We’re proud of these Tillman Scholars for continuing to make an impact on their communities. Read on to see how they continue to lead through action.
Kristi Pelzel, 2019 Tillman Scholar
Kristi Pelzel became a fully accredited White House Correspondent at Today News Africa, which she adds alongside her United Nations and State Department press credentials.
Months after her son was born, her husband deployed. During this time, they discovered their son had a debilitating illness. Along the way, Kristi found a passion for visual communications and journalism, which have enabled her to support community and volunteer projects parallel to building a career. Her desire for growth in this field led her to earn a B.A. in Digital Technologies from Academy of Art University and an M.A. from Georgetown University in Communication, Culture, Technology.
The thematic purpose of her life of service and education followed her at every stop along the way, leading her into international journalism, enabling her to travel abroad and report from the U.S. Department of State, the United Nations, and The White House in Washington, D.C.

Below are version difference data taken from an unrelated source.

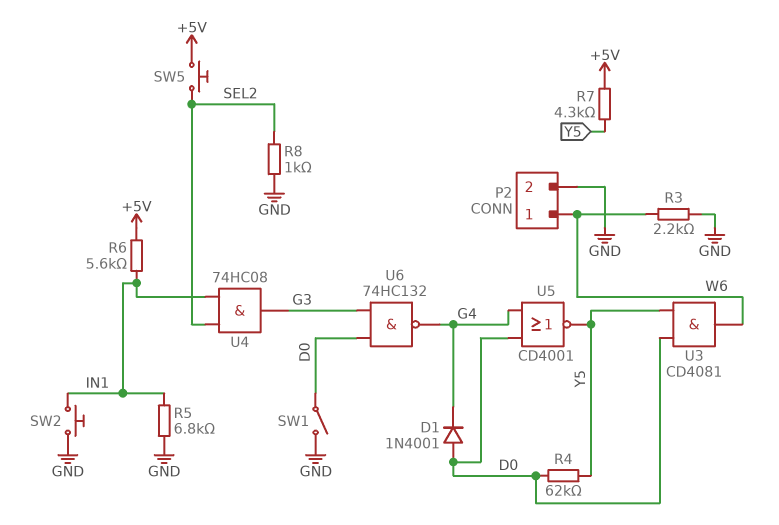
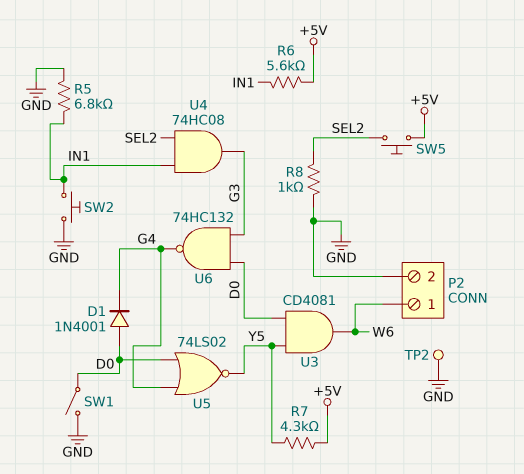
R3: 2.2k (GND, W6) -> none
R4: 62k (D0, Y5) -> none
TP2: none -> test point (GND)
U5: NOR CD4001 (in D0, in G4, out Y5) -> NOR 74LS02 (in D0, in G4, out Y5)

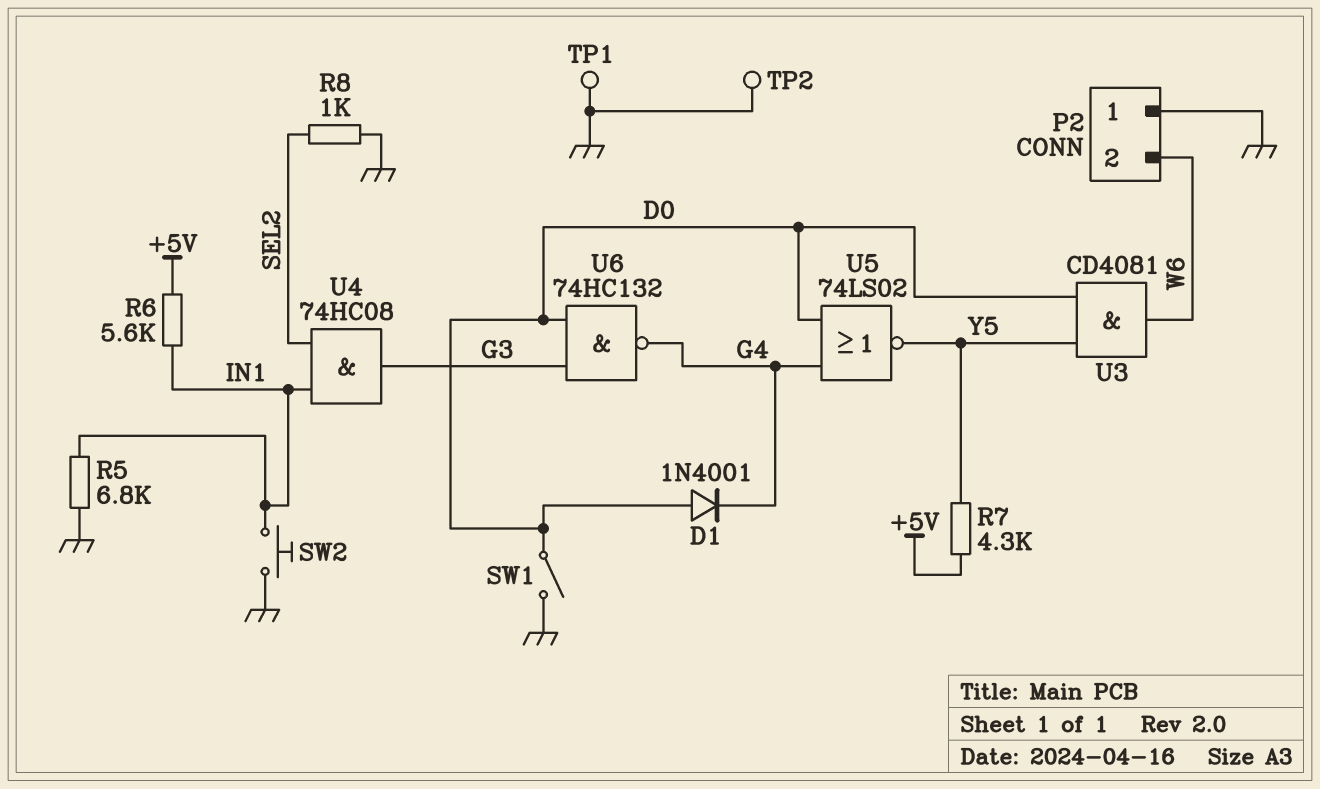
P2 pin 1: W6 -> GND
P2 pin 2: GND -> W6
SW5: button (+5V, SEL2) -> none
TP1: none -> test point (GND)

Sadia Ali Heil, 2020 Tillman Scholar
Sadia Ali Heil authored a piece on The Warhorse called “Remembering the Service and Sacrifice of Muslim Veterans Among the Crescents and Stars of Arlington National Cemetery.”
Sadia’s passion for advocacy has inspired her to pursue a master’s in special education. The mental and emotional grit required to support and champion for her own child has increased Sadia’s desire to work in the field of early childhood special education in school, home, and community settings. Her vision is that of an inclusive world—one that sees people for their strengths and values their differences.
Dr. Maggie Smith, 2011 Tillman Scholar
Dr. Maggie Smith published an editorial piece titled “The Colonial Pipeline Hack Shows We Need a Better Federal Cybersecurity Ecosystem” for Modern War Institute.
Maggie originally enlisted in the Army in 2004 to complete her undergraduate education but serving quickly became a passion and turned into a career. She is a trained senior watch officer, cyberspace operations planner and offensive cyberspace operations mission commander. Maggie is also a volunteer and advocate for previvors – women and men who inherit the BRCA 1 or 2 genetic mutation putting them at extremely high risk for developing breast, ovarian, or prostate cancer during their lifetimes. Sharing her personal experiences with preventive surgery, as a result of being BRCA 2 positive, with others facing a similar choice is a huge part of her life and personal healing process.